Prebiotics, probiotics and the latest category, postbiotics, are components of a chain reaction that ultimately benefits your health. Bottom Line Personal asked Kelsey Mangano, PhD, RDN, associate professor at Zuckerberg College of Health Sciences at UMass Lowell, to explain each of these and how we can benefit from them.
How to Improve Gut Health
There are many healthful bacteria, fungi and viruses that live inside your gastrointestinal system. Embedded in the mucosal layer of your intestines, these microbes help to grow and maintain the right environment for digesting foods and absorbing the maximum amount of nutrients from them. They also generate healthful substances, such as short-chain fatty acids, that travel to and positively affect all the other tissues and organs in your body. They boost the immune system and drive down inflammation, which is good for overall health. It’s not a question of prebiotic versus probiotic because you actually need both in your diet, and together they lead to the formation of postbiotics.
Probiotics
One of the ways to keep all those healthy microbes active and populated is by eating more healthy bugs, namely probiotics. Probiotic foods, typically fermented foods, supply various strains of bacteria. Fermentation maintains the right environment for these bacteria to grow. Fermented foods include all types of fermented dairy, such as yogurt, kefir and cheeses, and the fermented forms of plant foods such as soybeans (tempeh), cabbage (kimchi) and cucumbers (pickles).
Prebiotics
For healthy bugs to keep functioning at their highest level, they need the right environment within the gastrointestinal tract. You can do that by feeding them with foods rich in prebiotics, typically the fermentable fibers (meaning fibers that the bugs ferment and feed off) inulin, fructo-oligosaccharides and galacto-oligosaccharides. Prebiotic foods include garlic, onions, leeks, asparagus, bananas, artichokes, legumes, oats, barley and other whole grains.

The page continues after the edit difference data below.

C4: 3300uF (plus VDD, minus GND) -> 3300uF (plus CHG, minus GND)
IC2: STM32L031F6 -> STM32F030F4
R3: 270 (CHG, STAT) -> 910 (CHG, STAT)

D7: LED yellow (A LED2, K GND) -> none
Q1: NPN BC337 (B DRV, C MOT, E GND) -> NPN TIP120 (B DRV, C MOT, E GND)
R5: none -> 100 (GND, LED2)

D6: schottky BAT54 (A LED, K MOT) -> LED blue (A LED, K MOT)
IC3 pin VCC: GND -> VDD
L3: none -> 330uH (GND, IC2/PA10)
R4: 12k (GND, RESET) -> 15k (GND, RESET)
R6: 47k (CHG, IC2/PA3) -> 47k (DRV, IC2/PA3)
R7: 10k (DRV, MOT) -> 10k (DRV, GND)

Important: If you follow a low-FODMAP (fermentable oligosaccharides, disaccharides, monosaccharides and polyols) diet, you still may be able to eat some prebiotic-rich foods. Most people do not have an intolerance to all non-digestible fibers. Work with your dietitian to identify which of the FODMAPs negatively affect you the most and eliminate only that group. Example: People who have an intolerance to garlic, onions and leeks may be able to tolerate bananas. This will take some detective work, but the effort is worthwhile. Helpful: The Monash University FODMAP Diet app can be helpful to identify which FODMAPs are high and low in each food. Go to Monash.edu and search for “FODMAP App.”
Synbiotics
Because prebiotics and probiotics work in synergy, we’re seeing the creation of synbiotics, foods that contain both probiotics and prebiotics, such as yogurts fortified with inulin. It’s helpful to eat both prebiotics and probiotics at the same meal because we want the bugs and we want to feed the bugs. Examples: Oats topped with yogurt…a kefir and banana smoothie. But the body will still benefit if you eat them at different meals over the course of each day.
Postbiotics
Probiotics are important because they produce healthful compounds, including the short-chain fatty acids butyrate, acetate and propionate, along with nutrients like vitamin K and biotin. These compounds are called postbiotics, named for the next stage in the sequence that began with prebiotics. Some have only just been discovered, and we’re learning more about them. It appears that they not only have a very positive impact on the immune system, driving down inflammation, but can also improve the gut-brain axis, the two-way communication system between the gut and the brain.
Should You Supplement?
As with many other nutrients, such as calcium, there’s evidence to suggest that food is the best source of prebiotics and probiotics, and your first effort should be to eat foods high in both. That being said, some people might not be able to fully meet their needs through food alone. Supplements may offer a boost when you need help to quickly repopulate your gut after being on antibiotics, for example, or experiencing a gastrointestinal issue such as norovirus or food poisoning. Talk to your doctor to make sure there won’t be any negative interactions with other medicines you’re taking.
Ongoing research is being done to deliver pre- and probiotic supplements in effective ways. One innovation already on shelves is encapsulated supplements with delayed release. The delayed release means the capsule is broken down farther along in the GI tract—past the heavily acidic environment of the stomach that could kill them—so more bugs survive the journey to the intestines.
Another area of interest: Studies are looking at whether high-dose supplements of some of the compounds produced by probiotics could bring the same health benefits as directly populating the gut with the probiotics needed to make them. There’s no answer yet, so it’s important to note that the supplement market is running ahead of the research by selling postbiotics. For the moment, focus on your diet to supply your gut with the building blocks—prebiotics and probiotics.